Das ganze heute bestehende Unglück, all die schrecklichen Bilder von den Zerstörungen in den einst berühmten syrischen Städten Aleppo oder Damaskus, gehen – so wird mir wieder einmal klar – im Grunde auf die Politik der Siegermächte nach dem Ersten Weltkrieg und den Vertrag von Versailles  zurück. Nicht Russland ist, wie die Bildzeitung gestern in ihrer üblichen Kurzsichtigkeit und Verkürzung schrieb, für die Flüchtlingsströme verantwortlich, sondern jene Länder, die sich in die Regierungen dieser Länder einmischten und sie –  wenn sie nicht spurten – mit Krieg überzogen.
Der Ursprung für die heutigen „Flüchtlingsströme“ liegt also im Jahre 1916 in jenem Geheimvertrag, den hier kaum jemand kennt, der jedoch bei den Flüchtlingen, wie ich selbst erleben konnte, wohlbekannt ist, dem „Sykes-Picot-Abkommen“. 32 Jahre nach diesem Abkommen wurde der Staat Israel gegründet.
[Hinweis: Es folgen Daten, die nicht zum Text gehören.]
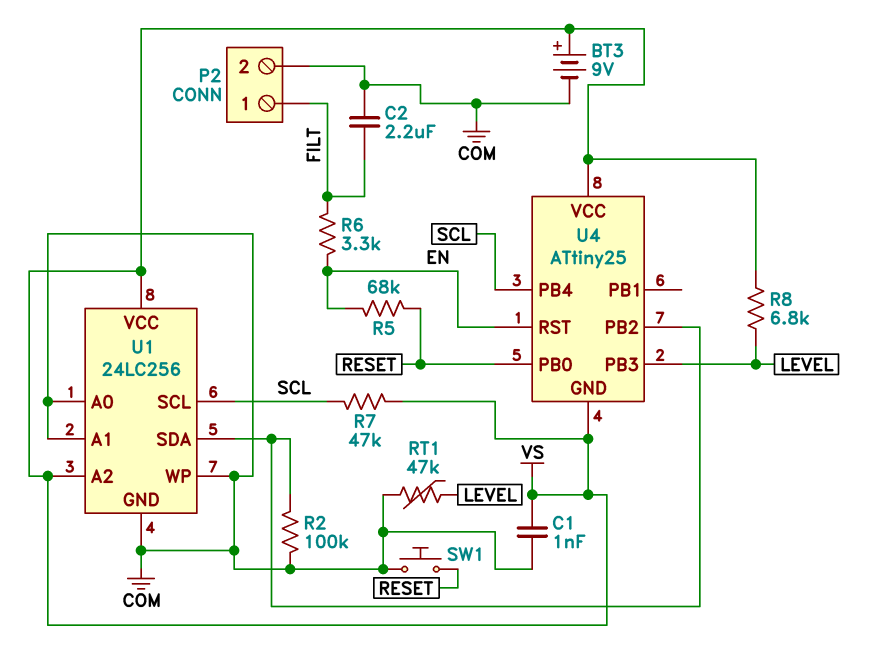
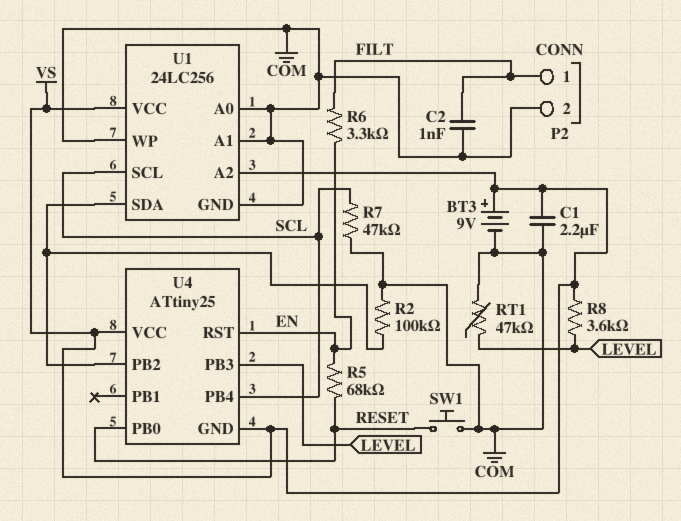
C1: 1nF (COM, VS) -> 2.2uF (COM, VS)
C2: 2.2uF (COM, FILT) -> 1nF (COM, FILT)
R7: 47k (SCL, VS) -> 47k (COM, SCL)
R8: 6.8k (LEVEL, VS) -> 3.6k (LEVEL, VS)

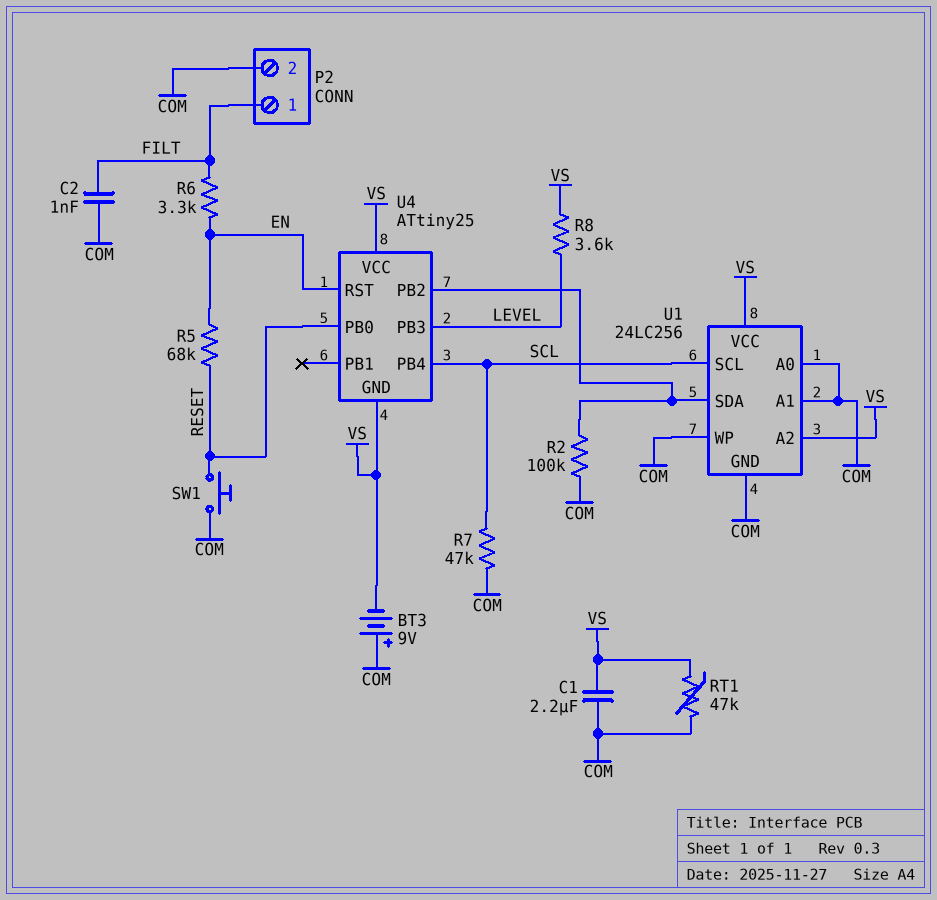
BT3: 9V (plus VS, minus COM) -> 9V (plus COM, minus VS)
RT1: 47k (COM, LEVEL) -> 47k (COM, VS)

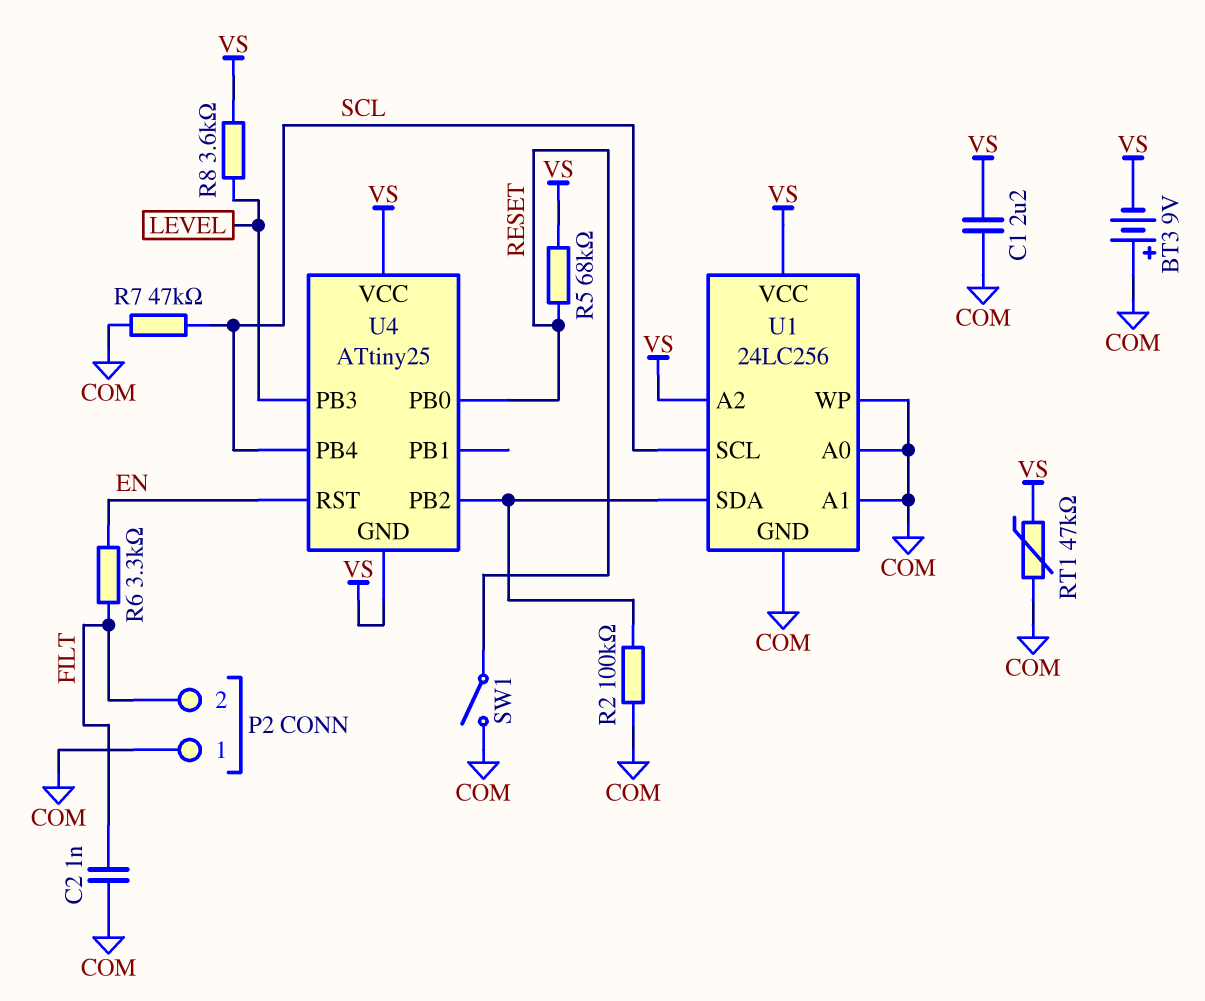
P2 pin 1: FILT -> COM
P2 pin 2: COM -> FILT
R5: 68k (EN, RESET) -> 68k (RESET, VS)
SW1: button (COM, RESET) -> switch (COM, RESET)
Ist es ein Zufall, dass Arte in den ersten Monaten des Jahres 2020 sowohl das Filmepos „Exodus“ von Otto Preminger aus dem Jahr 1960, das die Gründung des Staates Israel schildert, als auch den Film „Lawrence von Arabien“, der das Scheitern der Gründung eines arabischen Staates veranschaulichte, zeigte?
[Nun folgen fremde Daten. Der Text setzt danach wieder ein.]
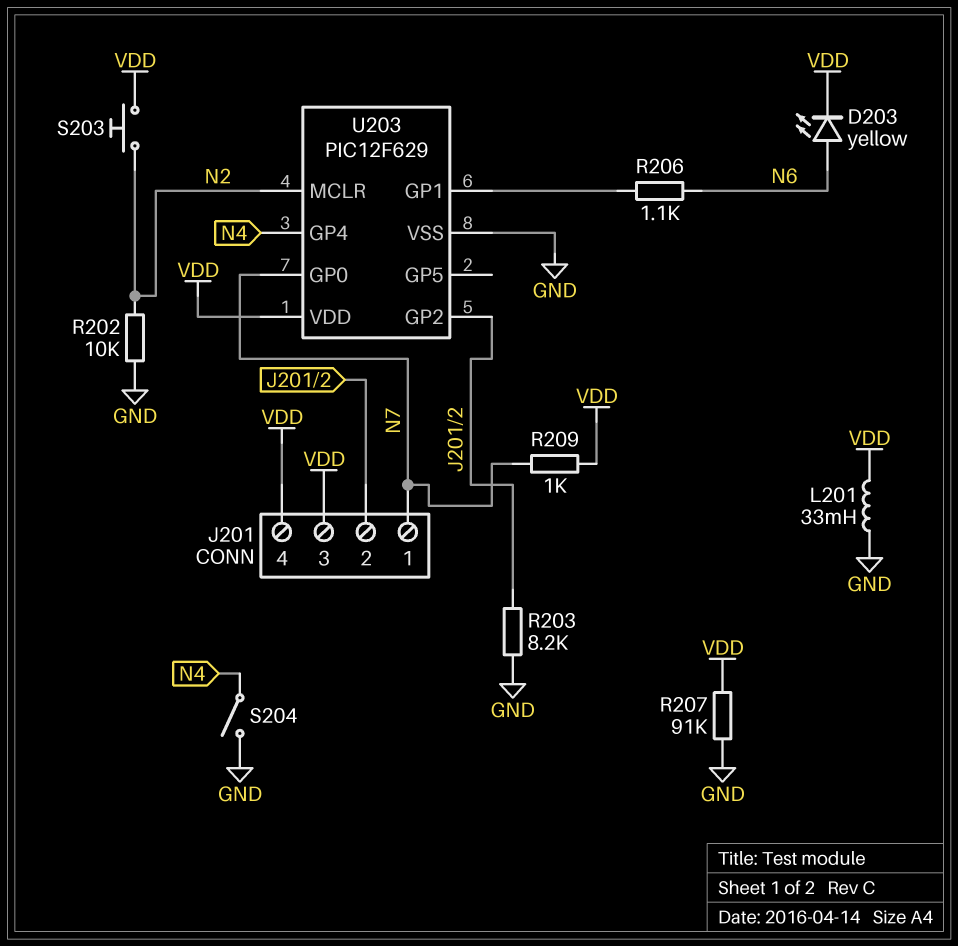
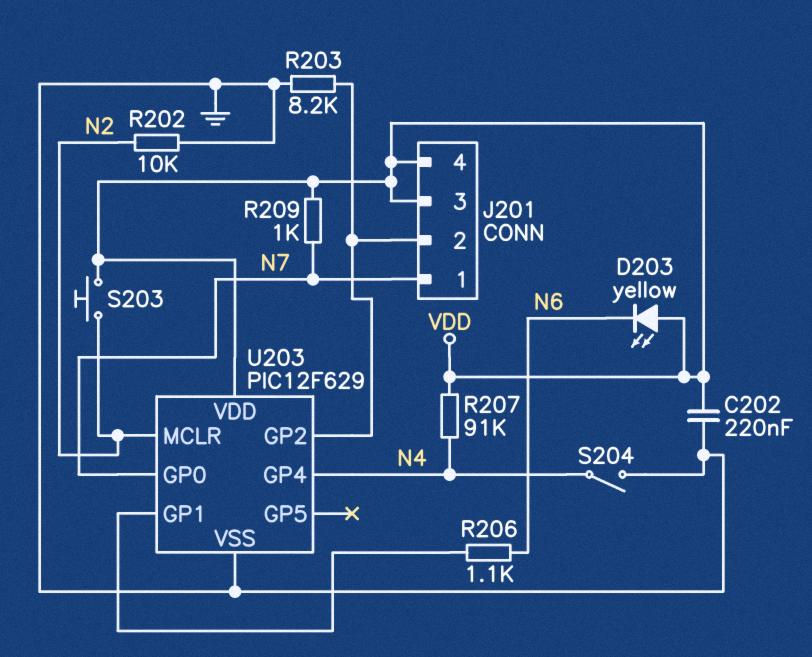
C202: none -> 220nF (GND, VDD)
D203: LED yellow (A N6, K VDD) -> LED yellow (A VDD, K N6)
L201: 33mH (GND, VDD) -> none
R207: 91k (GND, VDD) -> 91k (N4, VDD)

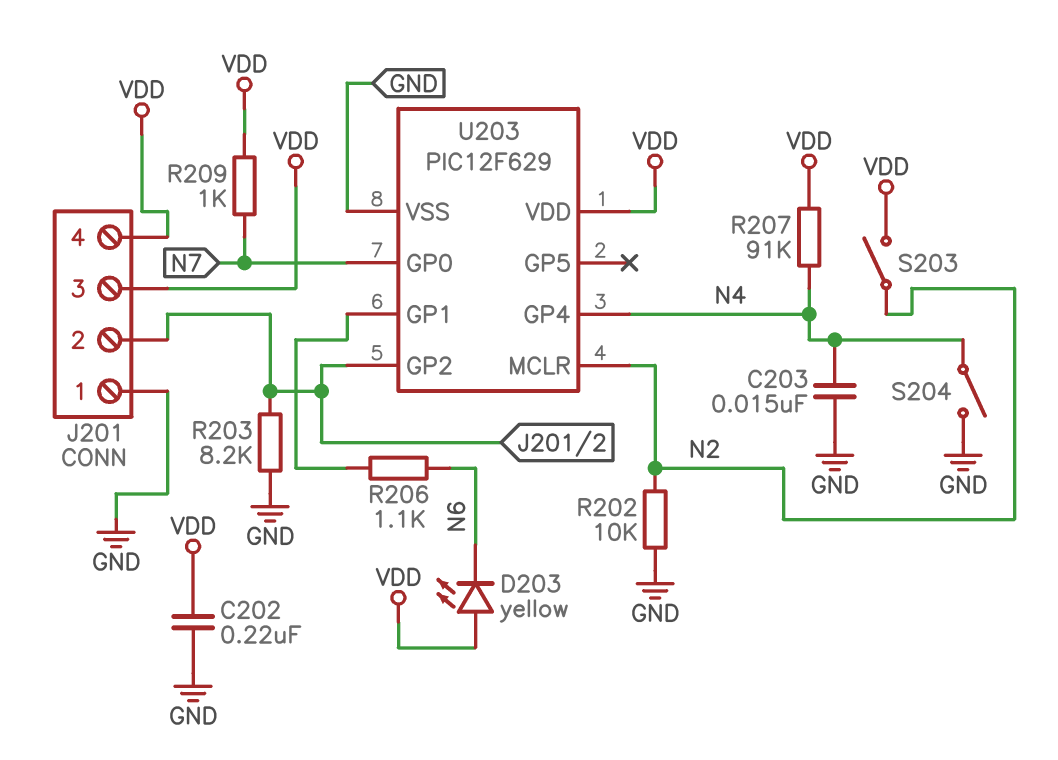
C203: none -> 15nF (GND, N4)
J201 pin 1: N7 -> GND
S203: button (N2, VDD) -> switch (N2, VDD)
Filme festigen unser Bild von der Geschichte nachhaltig. Was sie zeigen, erscheint als Wirklichkeit, Aber in Wirklichkeit sieht der Zuschauer nur die Sicht der Produzenten. Das ist sowohl bei „Exodus“ als auch bei „Lawrence of Arabia“ der Fall, die beide von jüdischen Produzenten finanziert wurden.
Die Ironie der Geschichte ist, dass auch der kompromisslos auf der Suche nach der Wahrheit und Wirklichkeit reisende Brite Robert Fisk durch das Sehen eines Films zur Wahl seines Berufes inspiriert wurde, wie er selbst in der Dokumentation von Yung Chan berichtet: Als Jugendlicher sah er Alfred Hitchcocks Film „Foreign Correspondent“ aus dem Jahr 1940[6], den der britische Filmregisseur, nachdem er 1939 zu Kriegsbeginn das United Kingdom verlassen hatte, für den Produzenten Walter Wanger (eigentlich: Feuchtwanger) in Hollywood drehte, und deshalb beschloss, Auslandskorrespondent zu werden.
Weil er sich auch im Westjordanland umschaute und kritisch über die israelische Siedlungspolitik berichtete, wurde er von gewissen Kreisen als Antisemit verleugnet. Dabei ist er – vielleicht zusammen mit Peter Scholl-Latour – einer der wenigen Auslandskorrespondenten, die sich – unabhängig von der offiziellen Politik – für die Wahrheit hinter den Kulissen interessieren.

Natürlich sind solche Leute nicht bequem. So wurde ihm seine Mitarbeit bei der „Times“ in London gekündigt. 
Heute arbeitet er für den „Independant“.